“I was just blown away by this concept,” Ms. Gattuso said. “Why haven’t we done it before, frankly?”
The answer then, as now, was money.
Hospitals have a commitment to deliver the necessary services to patients and Ontario has a reputation for providing high-quality care. But limited public funds and an onslaught of growing demands makes it impossible for every department in every hospital to have the newest and best equipment, staff the brightest minds in the field or provide cutting-edge, experimental therapies.
In Ms. Gattuso’s case, she and her husband, Allan Slaight, decided to donate a total of $13.9-million to fund Princess Margaret’s rapid diagnostic centre and personally led a fundraising drive to raise millions more. The Gattuso Rapid Diagnostic Centre has helped hundreds of patients and is continuing to expand.
The impact those donations are having on the lives of patients is at the heart of the pitch hospitals are making.
“The reality of why you’re seeing more and more fundraising is because we want our public institutions to be absolutely world class and there is a role for private philanthropy to play in that,” said Ted Garrard, president and CEO of the SickKids Foundation. “Were it not for philanthropy, we would not have the kind of worldwide reputation that we do.”
But being a world-class institution isn’t getting any cheaper. New equipment, innovative programs and recruitment of top medical minds is an expensive prospect that is driving Toronto’s multi-billion-dollar fundraising push. In many ways, the need for money is greater than ever. On the whole, patients are living longer and treatment costs have continued to escalate. And important advances in medicine, hospital design and treatment delivery are quickly dating many institutions. Public money will only take hospitals so far, especially in an era of austerity.

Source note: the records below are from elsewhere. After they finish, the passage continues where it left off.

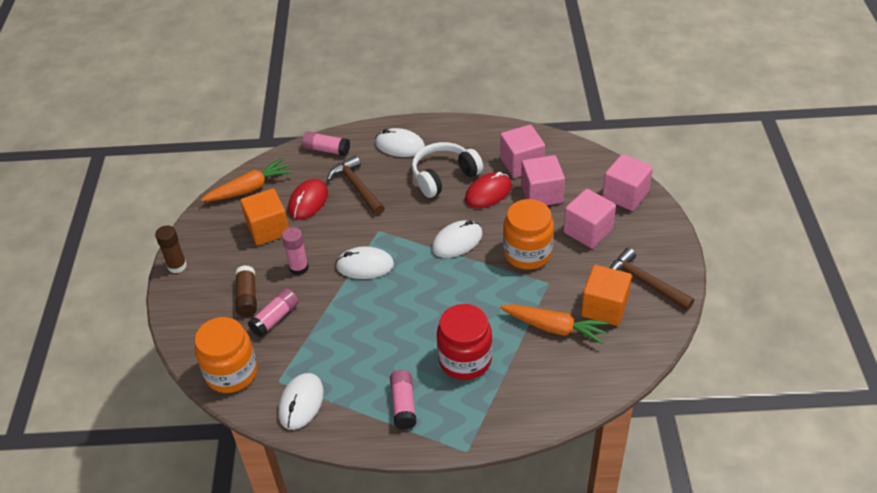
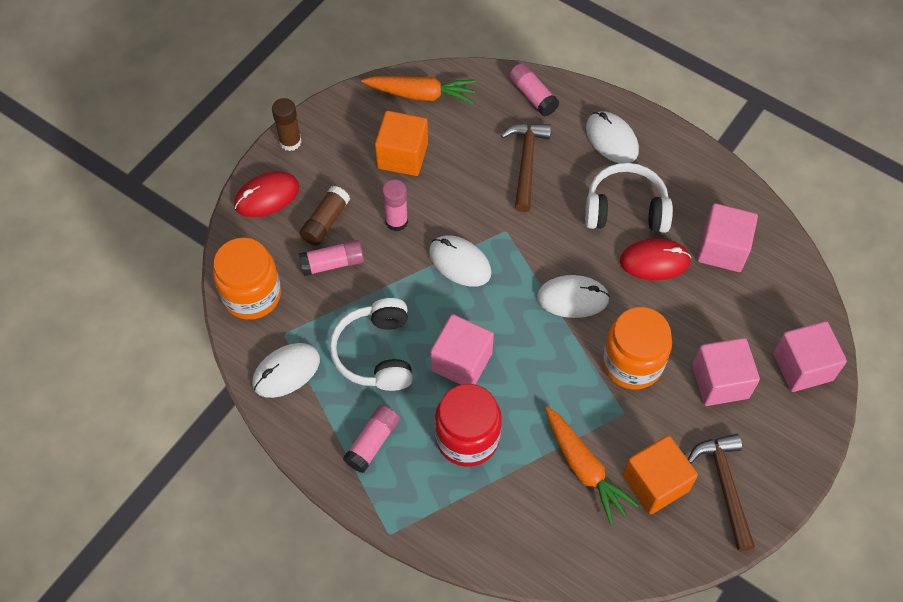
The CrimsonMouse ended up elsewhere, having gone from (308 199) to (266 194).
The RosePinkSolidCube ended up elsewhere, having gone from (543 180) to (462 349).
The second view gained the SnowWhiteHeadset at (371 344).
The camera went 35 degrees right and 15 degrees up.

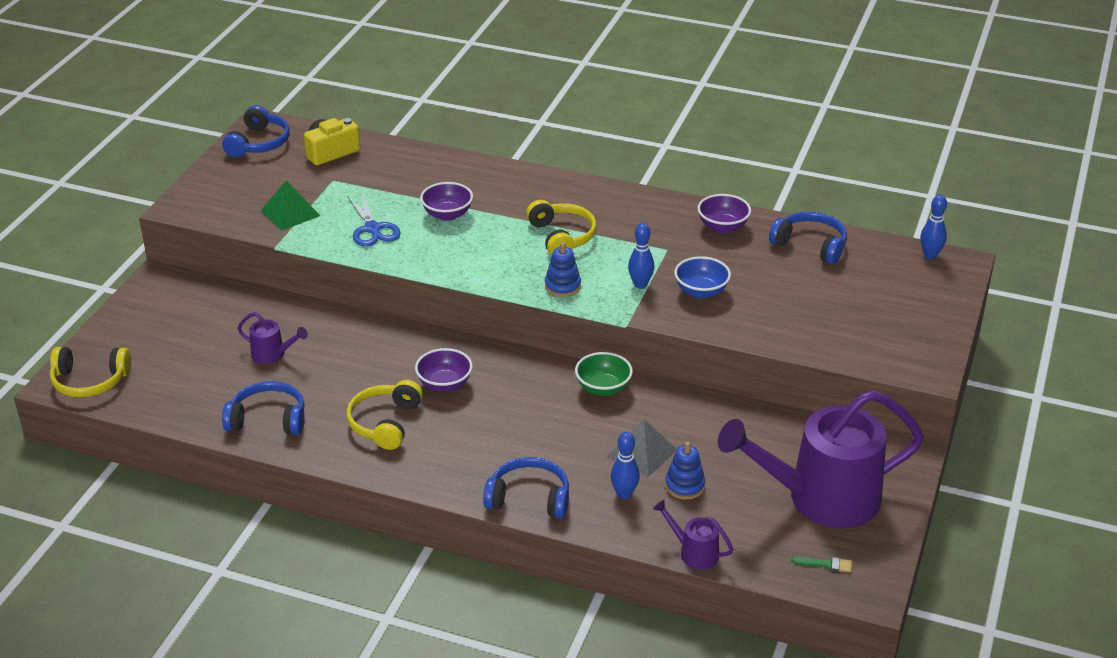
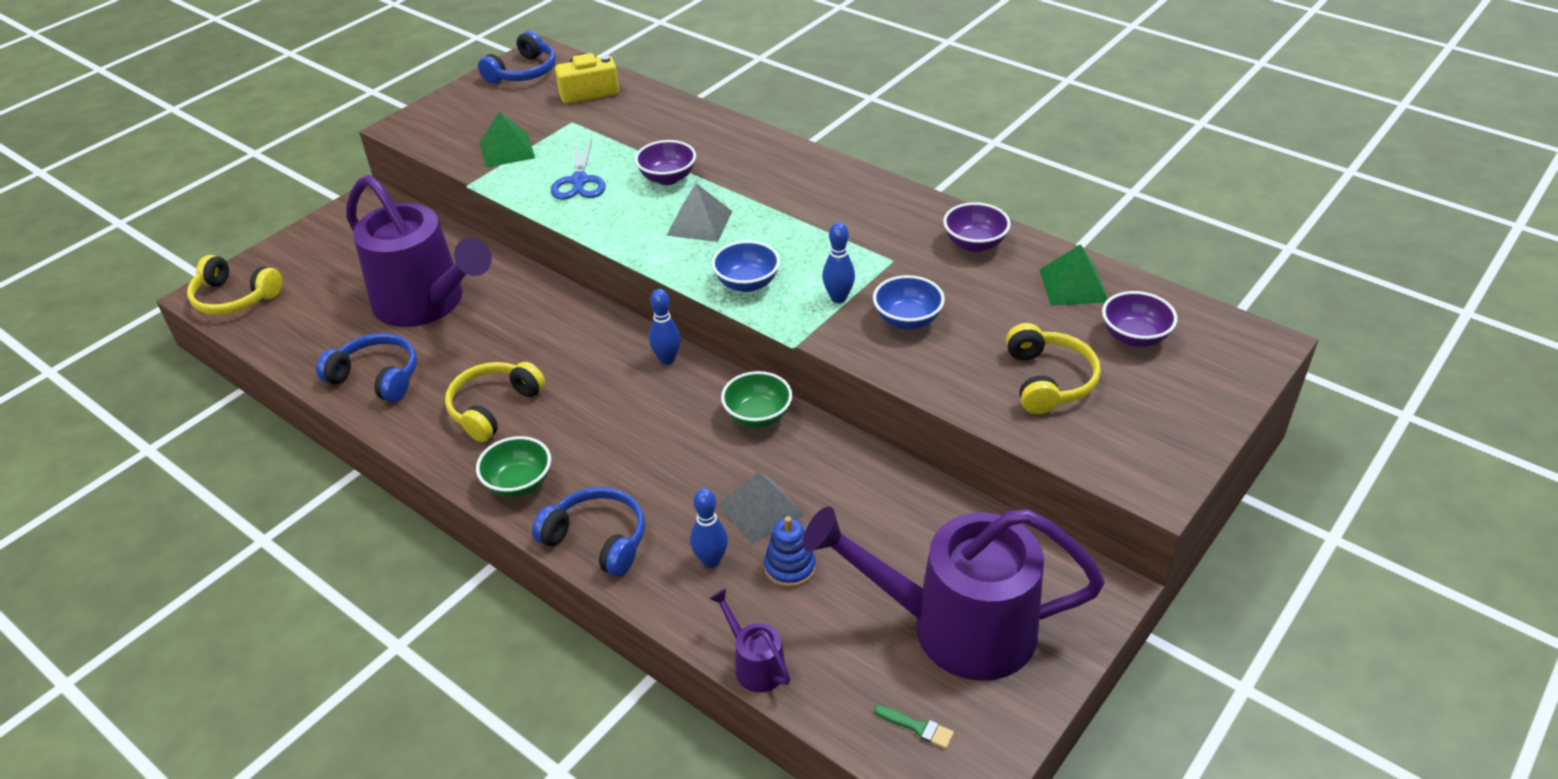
The size of the PurpleSprinklingCan at (273 338) changed by a factor of 2.44.
The PurpleDeepDish ended up elsewhere, having gone from (444 370) to (1140 319).
The GoldenHeadset ended up elsewhere, having gone from (561 228) to (1053 368).
Where the RoyalBlueStackingRings stood at (563 269), the RoyalBlueDeepDish came to stand at (746 266).
Where the RoyalBlueHeadset stood at (808 237), the LeafGreenPyramid came to stand at (1074 274).
The RoyalBlueTenpin ended up elsewhere, having gone from (933 227) to (665 326).
The second view gained the LeafGreenDeepDish at (513 466).
The second view gained the AshGreyPyramid at (699 212).
The camera went 20 degrees right and 5 degrees up.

As a result, hospitals have had to adapt their approach. Campaigns have become more aggressive and the sheer number of money-raising walks, rides, tournaments and other activities has exploded.
Fundraisers have also become increasingly adept at targeting existing and potential donors by bringing them for visits to patient wards or laboratories where their money is put to work. They’ll even ask donors to introduce them to their social networks.
“I think, in general, the whole sector has become more sophisticated in that regard,” Mr. Hoscheit said.
Now foundation executives across the country are looking to crack the latest golden egg: social media.
Although it’s a great way to boost awareness or create engagement with the community, translating that communication into donations isn’t easy.
“I think we are all still challenged to find out how we can get people to use online giving and social media as a way to, if you will, invest in our organization,” Mr. Garrard said.
But what about the risks? Hospital fundraising campaigns have become an incessant year-long event with appeals coming in the mail, online, on the radio and TV. Yet, as the fundraising pitches become increasingly enormous in size and scope, so too grows the worry that potential donors are beginning to tune out.
Pushing the personal connection
Making the appeal personal is how many fundraisers are trying to cut through the noise of a saturated marketplace.
When Ed Clark, CEO of Toronto-Dominion Bank, makes a fundraising pitch, he does it as a businessman. Mr. Clark, the honorary chair of Women’s College Hospital’s $70-million capital campaign, doesn’t ask potential donors to write a blank cheque; he tells them about the new virtual ward that provides at-home care to patients who are at high risk of hospital readmission, which results in better health outcomes and major cost savings.
“It’s not hard to get people excited about that,” Mr. Clark said in a recent interview.
The stories of how philanthropy dollars can make a difference are the key to reaching fundraising goals, Mr. Clark said.
Overcoming so-called donor fatigue requires a similar pitch. As long as the city’s wealthy class is advocating for lower taxes or grumbling that governments shouldn’t be making cuts to reduce the deficit, there is no excuse for not giving money to make our public institutions better, argues Mr. Clark.